It will be click and install for Unreal Engine projects - other game engines will use different approaches in some cases varying degrees of standard and non-standard implementations.
 
If it is as simple as a click and install then why does it not support all game engines?

In this case its specifically made for Unreal Engine, its a Plugin.

It is very easy to install and turn on, but that's not necessarily the end of it, even if 'in theory' it should be.
 
It will be click and install for Unreal Engine projects - other game engines will use different approaches in some cases varying degrees of standard and non-standard implementations.
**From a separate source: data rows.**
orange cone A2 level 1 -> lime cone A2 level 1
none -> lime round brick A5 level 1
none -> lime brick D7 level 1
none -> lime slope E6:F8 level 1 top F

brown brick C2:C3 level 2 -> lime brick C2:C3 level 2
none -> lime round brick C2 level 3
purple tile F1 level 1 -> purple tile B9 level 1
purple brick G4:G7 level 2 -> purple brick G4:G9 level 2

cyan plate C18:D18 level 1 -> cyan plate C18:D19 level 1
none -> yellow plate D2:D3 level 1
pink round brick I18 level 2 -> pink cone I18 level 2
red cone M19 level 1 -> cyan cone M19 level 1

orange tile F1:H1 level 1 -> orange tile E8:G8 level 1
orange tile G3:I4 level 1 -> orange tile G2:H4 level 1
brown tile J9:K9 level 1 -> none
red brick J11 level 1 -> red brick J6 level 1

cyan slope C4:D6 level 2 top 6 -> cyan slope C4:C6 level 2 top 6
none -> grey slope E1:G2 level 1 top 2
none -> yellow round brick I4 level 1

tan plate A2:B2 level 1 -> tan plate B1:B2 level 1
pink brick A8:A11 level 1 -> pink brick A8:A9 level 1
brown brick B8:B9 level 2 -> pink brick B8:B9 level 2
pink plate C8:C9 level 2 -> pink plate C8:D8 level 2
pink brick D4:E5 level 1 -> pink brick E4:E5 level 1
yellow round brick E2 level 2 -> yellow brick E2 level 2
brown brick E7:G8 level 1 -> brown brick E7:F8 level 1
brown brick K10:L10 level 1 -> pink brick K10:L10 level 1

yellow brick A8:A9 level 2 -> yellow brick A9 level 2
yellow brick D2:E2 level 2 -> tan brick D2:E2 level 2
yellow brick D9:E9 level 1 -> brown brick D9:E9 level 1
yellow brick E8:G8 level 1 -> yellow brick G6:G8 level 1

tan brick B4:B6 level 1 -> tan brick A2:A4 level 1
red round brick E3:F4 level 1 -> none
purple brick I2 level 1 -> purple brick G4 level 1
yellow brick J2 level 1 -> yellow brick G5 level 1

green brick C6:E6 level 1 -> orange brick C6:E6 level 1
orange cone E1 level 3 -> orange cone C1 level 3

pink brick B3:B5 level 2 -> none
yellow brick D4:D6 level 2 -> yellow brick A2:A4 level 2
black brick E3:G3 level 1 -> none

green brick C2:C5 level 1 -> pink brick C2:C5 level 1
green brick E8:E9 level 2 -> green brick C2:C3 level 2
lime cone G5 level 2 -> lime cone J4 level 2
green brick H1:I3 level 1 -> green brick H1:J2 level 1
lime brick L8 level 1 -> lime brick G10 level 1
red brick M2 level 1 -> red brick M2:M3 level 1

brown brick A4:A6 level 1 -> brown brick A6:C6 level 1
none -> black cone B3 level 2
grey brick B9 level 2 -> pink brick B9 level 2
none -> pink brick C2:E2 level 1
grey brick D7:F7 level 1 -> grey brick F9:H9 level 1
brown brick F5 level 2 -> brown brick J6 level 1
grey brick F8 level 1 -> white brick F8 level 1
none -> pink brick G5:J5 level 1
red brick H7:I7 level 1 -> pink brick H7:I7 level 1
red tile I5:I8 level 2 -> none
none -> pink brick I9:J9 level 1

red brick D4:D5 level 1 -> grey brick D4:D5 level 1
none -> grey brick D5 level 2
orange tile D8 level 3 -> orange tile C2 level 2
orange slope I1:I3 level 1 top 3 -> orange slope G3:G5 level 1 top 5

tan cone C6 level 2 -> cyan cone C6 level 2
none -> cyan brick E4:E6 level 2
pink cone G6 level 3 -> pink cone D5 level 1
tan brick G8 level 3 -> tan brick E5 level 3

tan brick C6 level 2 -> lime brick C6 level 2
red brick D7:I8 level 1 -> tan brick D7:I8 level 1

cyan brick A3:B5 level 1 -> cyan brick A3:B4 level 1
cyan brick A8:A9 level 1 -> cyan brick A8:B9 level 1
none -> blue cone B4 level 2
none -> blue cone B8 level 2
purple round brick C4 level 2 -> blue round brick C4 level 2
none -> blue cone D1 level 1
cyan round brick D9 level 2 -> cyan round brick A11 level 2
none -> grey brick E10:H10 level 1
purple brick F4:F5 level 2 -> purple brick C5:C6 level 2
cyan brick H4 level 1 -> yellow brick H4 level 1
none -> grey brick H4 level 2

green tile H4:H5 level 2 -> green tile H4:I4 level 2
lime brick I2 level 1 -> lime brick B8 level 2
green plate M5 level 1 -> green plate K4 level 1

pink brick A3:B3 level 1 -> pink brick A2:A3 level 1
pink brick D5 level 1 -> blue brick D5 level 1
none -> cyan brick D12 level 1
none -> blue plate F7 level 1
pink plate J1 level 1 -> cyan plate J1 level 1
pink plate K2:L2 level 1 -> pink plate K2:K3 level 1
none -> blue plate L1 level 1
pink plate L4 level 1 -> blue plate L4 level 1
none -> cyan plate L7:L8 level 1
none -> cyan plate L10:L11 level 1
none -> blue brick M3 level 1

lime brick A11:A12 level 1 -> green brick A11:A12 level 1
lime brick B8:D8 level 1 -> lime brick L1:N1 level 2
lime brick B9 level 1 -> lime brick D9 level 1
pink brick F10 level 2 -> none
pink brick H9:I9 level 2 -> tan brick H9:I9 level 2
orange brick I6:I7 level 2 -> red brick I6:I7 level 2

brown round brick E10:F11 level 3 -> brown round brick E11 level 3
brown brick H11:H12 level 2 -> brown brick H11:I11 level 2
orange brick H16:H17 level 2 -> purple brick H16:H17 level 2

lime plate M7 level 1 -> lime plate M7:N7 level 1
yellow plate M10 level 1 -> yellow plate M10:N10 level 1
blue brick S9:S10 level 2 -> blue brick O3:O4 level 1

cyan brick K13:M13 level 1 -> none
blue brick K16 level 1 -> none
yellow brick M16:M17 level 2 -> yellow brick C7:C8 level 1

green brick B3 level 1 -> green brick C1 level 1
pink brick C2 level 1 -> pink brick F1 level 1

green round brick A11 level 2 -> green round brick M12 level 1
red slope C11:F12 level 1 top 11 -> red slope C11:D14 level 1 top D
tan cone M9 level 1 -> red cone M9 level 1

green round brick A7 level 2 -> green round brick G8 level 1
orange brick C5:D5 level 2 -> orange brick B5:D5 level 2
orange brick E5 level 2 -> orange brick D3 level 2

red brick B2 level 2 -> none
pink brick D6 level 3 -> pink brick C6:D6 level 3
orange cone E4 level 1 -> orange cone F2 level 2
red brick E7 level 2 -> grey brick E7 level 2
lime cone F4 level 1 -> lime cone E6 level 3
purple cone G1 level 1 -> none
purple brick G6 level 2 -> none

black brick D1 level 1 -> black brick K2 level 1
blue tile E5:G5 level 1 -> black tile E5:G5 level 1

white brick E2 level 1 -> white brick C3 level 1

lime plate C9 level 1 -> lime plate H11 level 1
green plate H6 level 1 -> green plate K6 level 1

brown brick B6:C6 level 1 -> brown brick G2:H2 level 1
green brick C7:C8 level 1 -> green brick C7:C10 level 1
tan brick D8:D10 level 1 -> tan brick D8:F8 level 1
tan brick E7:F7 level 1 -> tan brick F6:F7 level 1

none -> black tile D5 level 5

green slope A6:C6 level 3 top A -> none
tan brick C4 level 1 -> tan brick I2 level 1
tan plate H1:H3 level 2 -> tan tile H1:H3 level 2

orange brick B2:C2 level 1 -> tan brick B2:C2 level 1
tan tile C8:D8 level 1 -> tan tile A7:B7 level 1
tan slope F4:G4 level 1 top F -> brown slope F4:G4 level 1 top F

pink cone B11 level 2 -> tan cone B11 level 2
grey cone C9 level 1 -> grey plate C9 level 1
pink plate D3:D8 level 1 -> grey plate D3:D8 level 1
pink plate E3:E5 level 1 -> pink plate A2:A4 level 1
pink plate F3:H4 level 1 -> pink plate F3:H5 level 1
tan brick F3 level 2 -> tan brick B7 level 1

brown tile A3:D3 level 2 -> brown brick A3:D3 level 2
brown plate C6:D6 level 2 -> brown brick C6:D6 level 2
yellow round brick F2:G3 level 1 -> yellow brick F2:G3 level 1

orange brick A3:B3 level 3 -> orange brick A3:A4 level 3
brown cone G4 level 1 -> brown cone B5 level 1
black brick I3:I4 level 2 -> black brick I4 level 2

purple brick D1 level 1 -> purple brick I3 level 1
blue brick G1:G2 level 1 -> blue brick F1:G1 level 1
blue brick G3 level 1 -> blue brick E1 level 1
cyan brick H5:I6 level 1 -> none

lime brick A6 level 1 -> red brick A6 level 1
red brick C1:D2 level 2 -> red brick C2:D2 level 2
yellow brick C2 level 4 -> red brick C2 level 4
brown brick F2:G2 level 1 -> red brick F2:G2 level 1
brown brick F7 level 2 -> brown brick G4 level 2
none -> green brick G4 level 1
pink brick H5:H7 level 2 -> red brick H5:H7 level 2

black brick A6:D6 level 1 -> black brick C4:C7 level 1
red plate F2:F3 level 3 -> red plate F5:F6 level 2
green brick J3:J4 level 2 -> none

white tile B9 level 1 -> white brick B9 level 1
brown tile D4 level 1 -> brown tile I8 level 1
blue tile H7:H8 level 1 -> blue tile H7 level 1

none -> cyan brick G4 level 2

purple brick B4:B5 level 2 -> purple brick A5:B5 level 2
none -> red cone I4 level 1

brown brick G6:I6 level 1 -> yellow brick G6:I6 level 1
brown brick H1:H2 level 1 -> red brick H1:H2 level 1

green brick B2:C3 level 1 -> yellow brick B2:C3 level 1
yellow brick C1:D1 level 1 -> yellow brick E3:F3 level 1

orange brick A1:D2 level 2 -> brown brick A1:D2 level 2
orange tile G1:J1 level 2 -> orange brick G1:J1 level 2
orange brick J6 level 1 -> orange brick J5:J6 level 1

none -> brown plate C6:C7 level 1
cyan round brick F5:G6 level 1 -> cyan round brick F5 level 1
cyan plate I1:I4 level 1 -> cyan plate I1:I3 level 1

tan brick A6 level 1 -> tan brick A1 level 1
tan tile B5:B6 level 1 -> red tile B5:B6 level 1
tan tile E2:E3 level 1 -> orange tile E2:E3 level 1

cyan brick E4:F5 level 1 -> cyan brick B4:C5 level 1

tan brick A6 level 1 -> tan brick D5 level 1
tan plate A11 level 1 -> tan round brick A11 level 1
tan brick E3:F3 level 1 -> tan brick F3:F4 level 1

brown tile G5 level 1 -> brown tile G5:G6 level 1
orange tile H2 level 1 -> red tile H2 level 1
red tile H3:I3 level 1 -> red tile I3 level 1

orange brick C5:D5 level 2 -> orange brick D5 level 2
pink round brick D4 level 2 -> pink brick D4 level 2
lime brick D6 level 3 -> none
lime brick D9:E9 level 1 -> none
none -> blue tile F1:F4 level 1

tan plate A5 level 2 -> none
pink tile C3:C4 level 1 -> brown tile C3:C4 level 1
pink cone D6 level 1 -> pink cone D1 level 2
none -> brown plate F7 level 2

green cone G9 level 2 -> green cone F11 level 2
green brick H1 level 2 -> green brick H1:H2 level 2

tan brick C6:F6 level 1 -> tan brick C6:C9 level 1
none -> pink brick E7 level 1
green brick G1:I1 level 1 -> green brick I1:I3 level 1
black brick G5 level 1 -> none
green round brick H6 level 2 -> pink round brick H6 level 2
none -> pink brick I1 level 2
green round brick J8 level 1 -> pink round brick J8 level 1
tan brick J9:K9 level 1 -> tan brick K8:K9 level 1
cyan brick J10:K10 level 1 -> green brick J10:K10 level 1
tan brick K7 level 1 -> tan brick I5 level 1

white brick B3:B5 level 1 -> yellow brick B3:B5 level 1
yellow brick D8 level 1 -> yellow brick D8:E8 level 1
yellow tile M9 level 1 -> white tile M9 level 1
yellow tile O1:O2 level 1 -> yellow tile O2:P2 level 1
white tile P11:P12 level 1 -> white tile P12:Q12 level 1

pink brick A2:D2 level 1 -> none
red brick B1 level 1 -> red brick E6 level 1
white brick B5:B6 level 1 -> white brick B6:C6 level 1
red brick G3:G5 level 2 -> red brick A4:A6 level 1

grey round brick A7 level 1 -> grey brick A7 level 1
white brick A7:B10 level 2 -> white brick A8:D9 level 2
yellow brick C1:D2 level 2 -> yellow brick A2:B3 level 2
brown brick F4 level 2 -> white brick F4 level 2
In this case its specifically made for Unreal Engine, its a Plugin.

It is very easy to install and turn on, but that's not necessarily the end of it, even if 'in theory' it should be.

Thanks for kindly explaining as I was a little worried that the way I worded it might trigger some people.
 
Thanks for kindly explaining as I was a little worried that the way I worded it might trigger some people.

A huge part of game development is building an illusion (for instance https://youtu.be/NbpZCSf4_Yk?t=1429 ) and often you have to get very creative at engine level with features to implement effects, etc. that aren't supported by default by the rendering API, drivers and hardware often with each developer having a little different idea of how to provide a solution - which makes it very difficult for something like DLSS to just be plug and play over a wide range of engines. But when someone builds on top of Unreal Engine their product is much more likely to conform to the standards of the engine so a plugin for that engine should work with most products especially any that simply use standard features of that engine.
 
In this case its specifically made for Unreal Engine, its a Plugin.

It is very easy to install and turn on, but that's not necessarily the end of it, even if 'in theory' it should be.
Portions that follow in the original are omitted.